Saied a demandé à Bouden, un professeur de géophysique peu connu qui a mis en œuvre des projets de la Banque mondiale au ministère de l'Éducation, de former rapidement un gouvernement au milieu d'une crise politique après sa prise de pouvoir presque totale.
Mais en réalité, Bouden aura moins de pouvoirs que les autres premiers ministres depuis le soulèvement du printemps arabe en Tunisie en 2011, car Saied a désormais toutes les cartes en main.
La semaine dernière, Saied a suspendu la majeure partie de la constitution, affirmant qu'il pourrait gouverner par décret pendant une période «exceptionnelle» sans fin définie, remettant en cause les acquis démocratiques après la révolution tunisienne.
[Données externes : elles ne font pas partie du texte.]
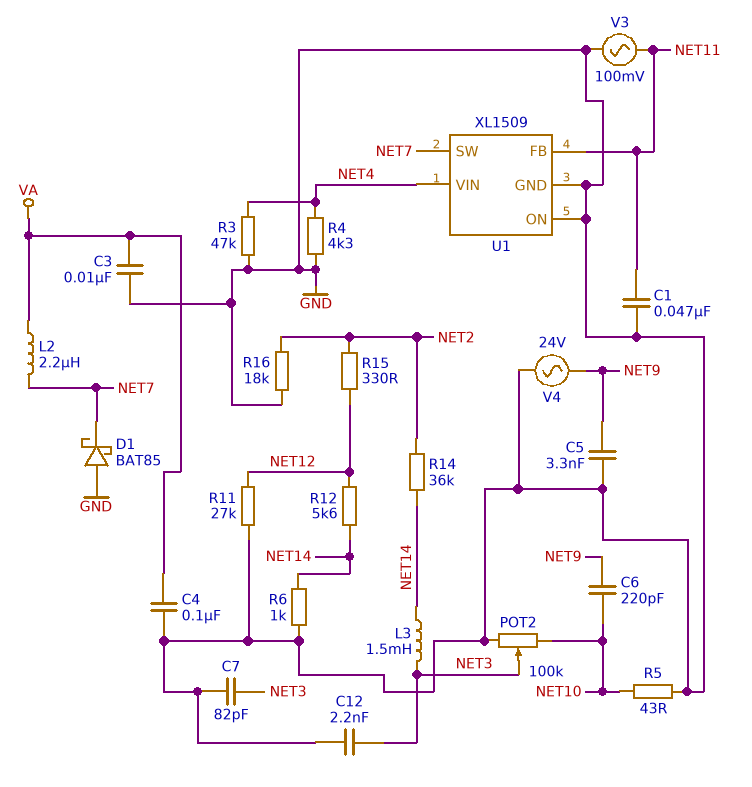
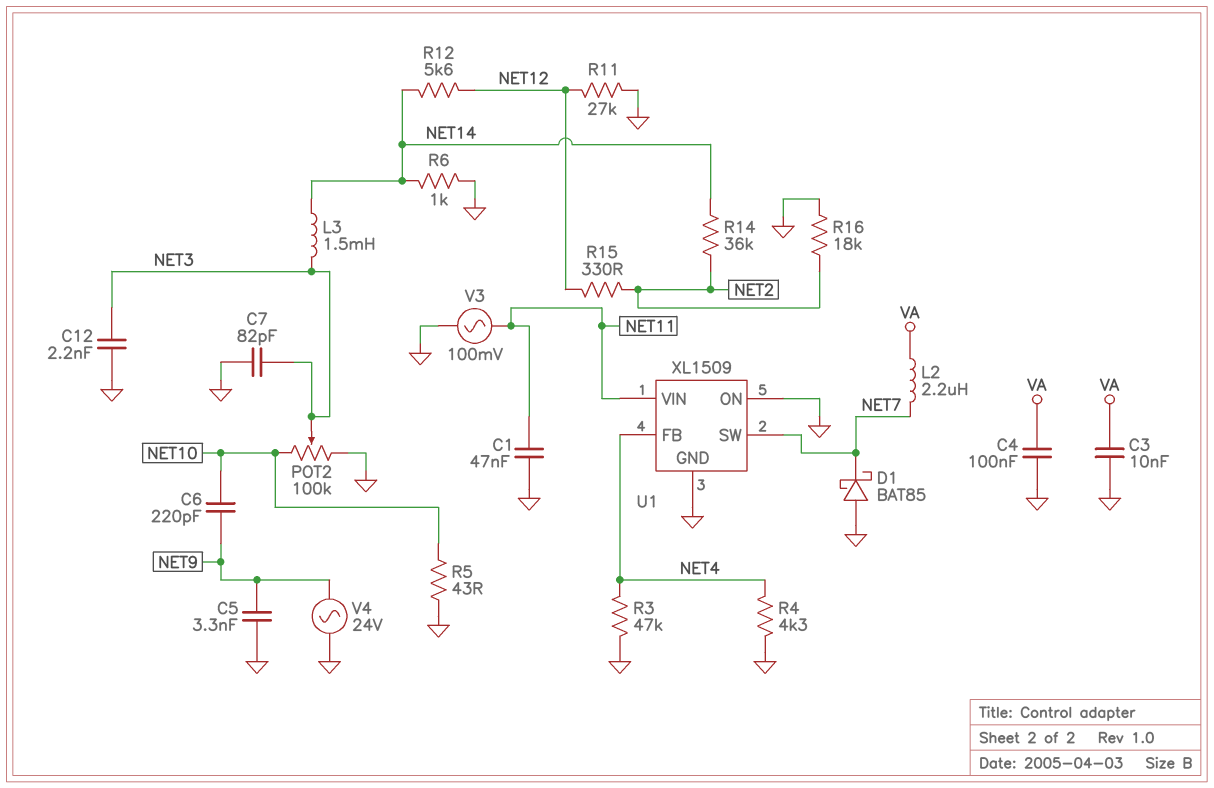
U1 pin FB: NET11 -> NET4
U1 pin VIN: NET4 -> NET11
Élu en 2019, Saied a subi des pressions nationales et internationales pour nommer un gouvernement après avoir limogé le Premier ministre, suspendu le Parlement et assumé le pouvoir exécutif en juillet dans des gestes que ses adversaires appellent un coup d'État.
Cependant, la nomination de Bouden marque une avancée sociale dans ce pays musulman, qui possède plusieurs lois les plus progressistes régissant les droits des femmes en Afrique du Nord et au Moyen-Orient.
Les lois sur le statut personnel fondées sur la religion régissent le mariage, la garde des enfants, le divorce et l'héritage, bien que des militants affirment que la Tunisie continue de discriminer en faveur des hommes en matière de droits d'héritage.
Saied a demandé à Bouden de proposer un cabinet dans les heures ou les jours à venir «parce que nous avons perdu beaucoup de temps».
Sa conseillère la plus proche est également une femme, la directrice du bureau de la présidence Nadia Akacha. Elle avait été désignée comme l'une des candidates probables au poste de Premier ministre avant qu'il ne fasse appel à Bouden.
Le président a déclaré que le nouveau gouvernement devrait lutter contre la corruption et répondre aux besoins des Tunisiens dans tous les domaines, notamment la santé, les transports et l'éducation.
Les femmes n'ont que rarement occupé des postes politiques de haut niveau dans les pays arabes.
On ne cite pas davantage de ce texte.